Human beings are, at a biological level, status-detecting instruments. We can't help it. You could raise a child in a perfectly egalitarian commune and by age four they'd have a ranking system for who gets the best stick. The brain runs on hierarchy the way a boiler runs on gas, not because it's noble, but because for a very long time it was the difference between eating and being eaten. We are apes with anxiety disorders, and the firmware hasn't been updated since the Pleistocene.

Now, the modern world has done something genuinely remarkable. Over about a century, we've taken a serious hammer to the more grotesque hierarchies.. rigid class, fixed roles, and the assumption that your postcode determines your ceiling. This is actual progress, the kind you'd defend with your life.

 

But in doing so, we've also removed something else: legible signals. Clear answers to the question "where do I stand?" And the brain, confronted with ambiguity, does not think "how thrilling, a pluralistic society full of nuance and possibility." The brain thinks *THREAT.* The brain would like a ranking, please, immediately, even a bad one, because a bad ranking is at least a *known position,* and a known position is a thing you can defend.

 

Enter the modern attention economy, which (in the manner of a casino handing you a free drink) is only too happy to help.

 

It doesn't invent the need but instead *industrialises* it. It takes every instinct we have about status and competence and belonging and runs them through a machine that converts them into metrics: follower counts, like-ratios, subscriber numbers. Suddenly you're not just alive.. you're being scored, silently and perpetually, by an algorithm that doesn't care whether you're thriving or drowning, only whether you're engaging.

 

And when the score is low, when you feel small inside a system that quantifies everything and values nothing, a very ancient subroutine kicks in. Not "how do I become secure?" That's slow and effortful and requires the kind of patient, unglamorous inner work that doesn't have a merch line. No, the subroutine says: "If I can't feel safe, I can at least feel *above.*"

 

There's a beautifully horrible experiment that demonstrates this, that I talked about last week. People were offered a choice. Option A: they receive £5, and a stranger also receives £5. Option B: they receive £3, and the stranger gets £1 (and presumably some billionaire somewhere pockets £6.) With B, they are *volunteering to be poorer.* It is, by any rational measure, stupid. And yet a significant number of people pick £3 every time. Not because it's more, but because it's *higher.*

 

Sit with that for a second. People will *pay real money* for relative position.
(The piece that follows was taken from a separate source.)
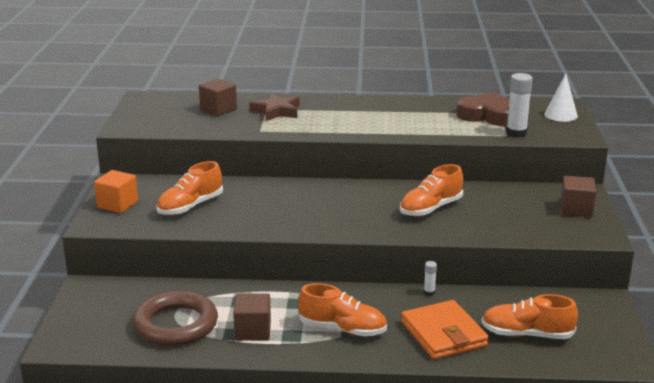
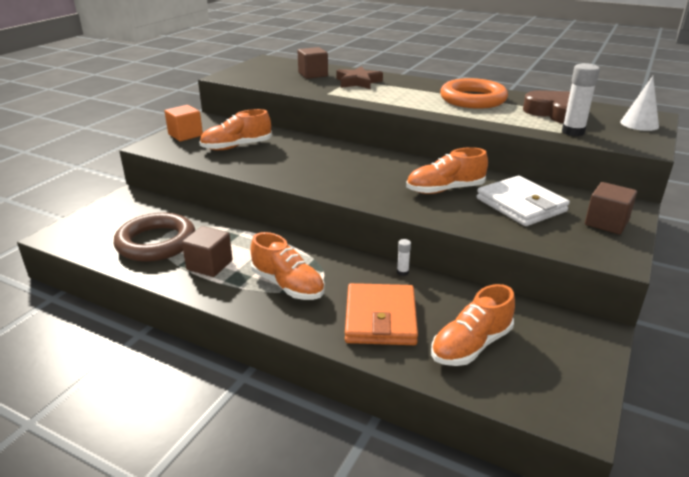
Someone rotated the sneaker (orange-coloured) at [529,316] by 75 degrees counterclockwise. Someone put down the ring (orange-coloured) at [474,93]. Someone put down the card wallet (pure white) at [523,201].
That is what the manosphere is selling. Not fitness tips and self-improvement. Not even misogyny, really  (though misogyny is certainly the medium.) What it's selling is the £3 option, the warm, electric certainty that you are *above* someone else. That there is a natural order, and you are nearer the top of it, and the reason you feel bad isn't that the world is broken, it's that you haven't yet claimed your rightful position.

 

"You're not lost. You're a king who forgot his crown." That sort of thing. Delivered by a man in a rented Lamborghini with the conviction of Moses on the mountain.

  • Like 3
Posted
On 23/03/2026 at 22:50, MPH said:

 
 

there’s a lot of very intelligent people over here who are big fans of Trump - Drs and surgeons I work with in particular, I know people would love to believe his MAGA base are a bunch of  unintelligent knuckle draggers as it would make it so much easier to understand but it simply isn’t true. It sure ads to the bewilderment for me..I’m guessing the whole ‘ American first’ thing is an ideology… feels like the beginnings of  Nazi-ism or even the Boer rule and subsequent apartheid.

I always had the impression that Americans would support their President even if they hadn´t voted for him, since he was the figurehead of their country. Is that correct and, if so, has it changed in the last few years?